Tussen bedrijven (zoals kampeerterreinen) en burgerwoningen moet voldoende afstand aan worden gehouden. In het boek "Bedrijven en milieuzonering" is aangegeven welke afstanden als richtlijn gelden. Omdat in dit bestemmingsplan alleen de bestaande situatie wordt vastgelegd hoeft niet aan deze richtlijn getoetst te worden. Bij nieuwe ontwikkelingen, zoals uitbreidingen van kampeer- of recreatieterreinen, moet hier wel rekening mee worden gehouden.
Bij bouwplannen voor verblijfsruimtes waar mensen langere tijd wonen of werken (recreatiewoningen, horeca) moet de bodem schoon zijn. Vervuilingen in de bodem kunnen de gezondheid aantasten.
Omdat nu niet bekend is of en waar nieuwe verblijfsruimtes gebouwd gaan worden is voor dit bestemmingsplan geen bodemonderzoek gedaan. Bodemonderzoeken zijn bovendien maar vijf jaar geldig. Deze looptijd past niet bij de looptijd van het bestemmingsplan (10 jaar). Bovendien kunnen de normen voor wat een schone bodem in de loop van de tijd veranderen.
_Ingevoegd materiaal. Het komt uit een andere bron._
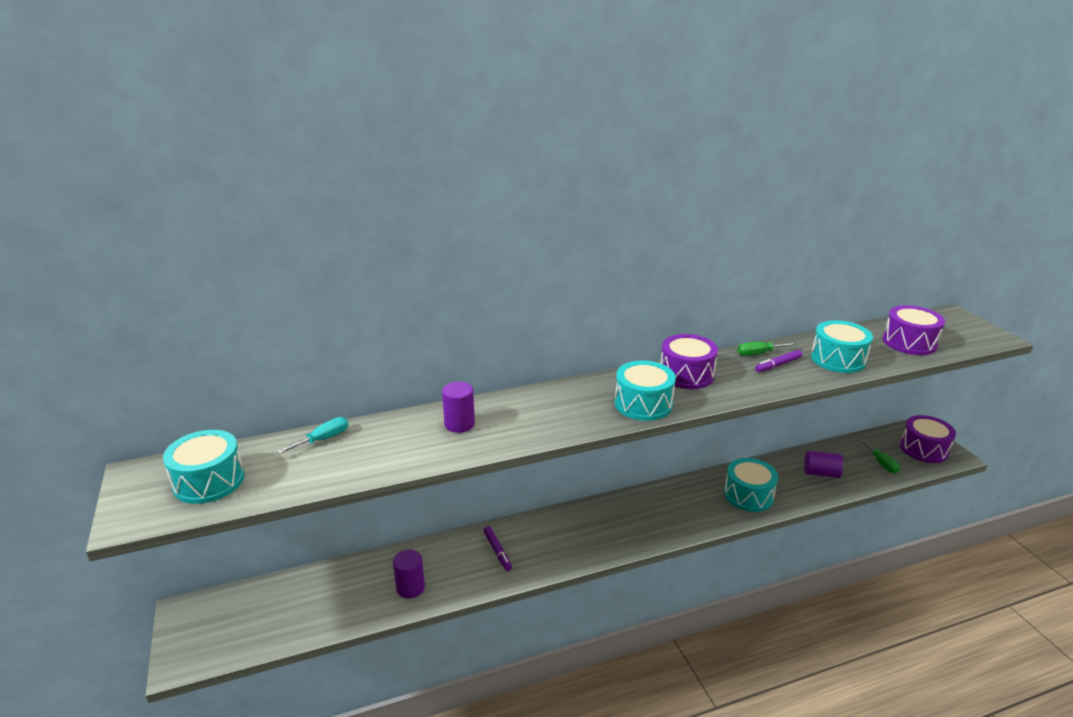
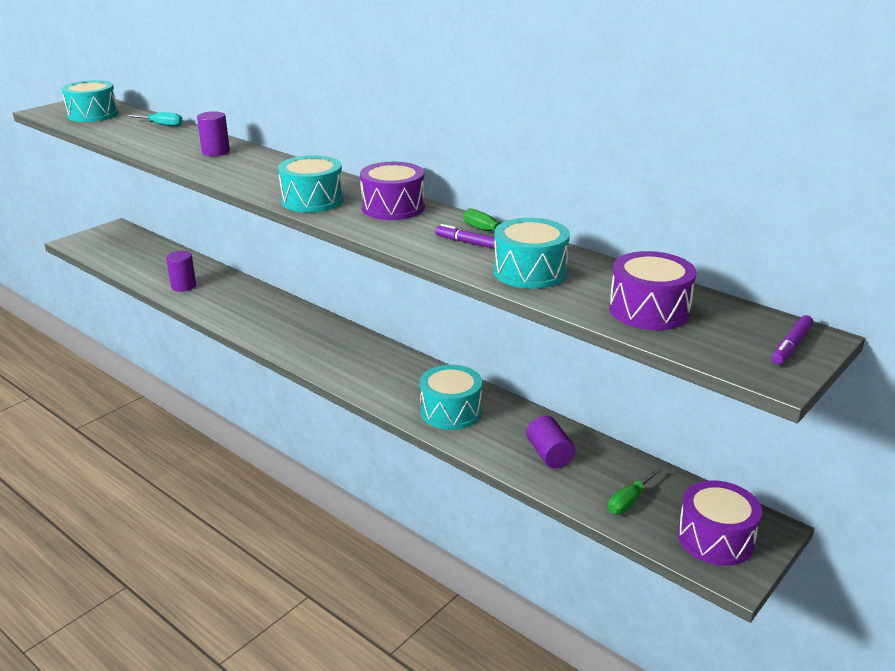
camera: 60 degrees right, 0 degrees up
(497, 551) = (250, 306): purple marker -> purple marker (791, 345)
Bij aanvragen voor een omgevingsvergunning om een verblijfsruimte te mogen bouwen moet de initiatiefnemer een bodemonderzoek overleggen.
In het plangebied komen een aantal installaties voor die gevaarlijk kunnen zijn.
Op het Eiland van Maurik staat een bovengrondse propaantank. Wettelijke veiligheidsregels bepalen dat rond deze tank een zone van 50 meter ligt. In deze zone mogen geen nieuwe woningen of andere kwetsbare objecten worden gebouwd.
In het plangebied liggen daarnaast een aantal aardgastransportleidingen. Rond deze zones liggen zones. Voor werkzaamheden binnen deze zones is toestemming van de leidingbeheerder nodig.
Bij het opstellen van een bestemmingsplan moet rekening worden gehouden met de eisen uit de Wet geluidhinder. Dit betekent datals nieuwe woningen ('geluidgevoelige objecten'), mogen worden gebouwd, bekeken moet worden of er een geluidszone ligt. Langs bijna alle wegen liggen geluidszones. Binnen een zone moet akoestisch onderzoek worden verricht. In dit onderzoek wordt nagegaan of aan de geluidsnormen (de voorkeursgrenswaarde) wordt voldaan.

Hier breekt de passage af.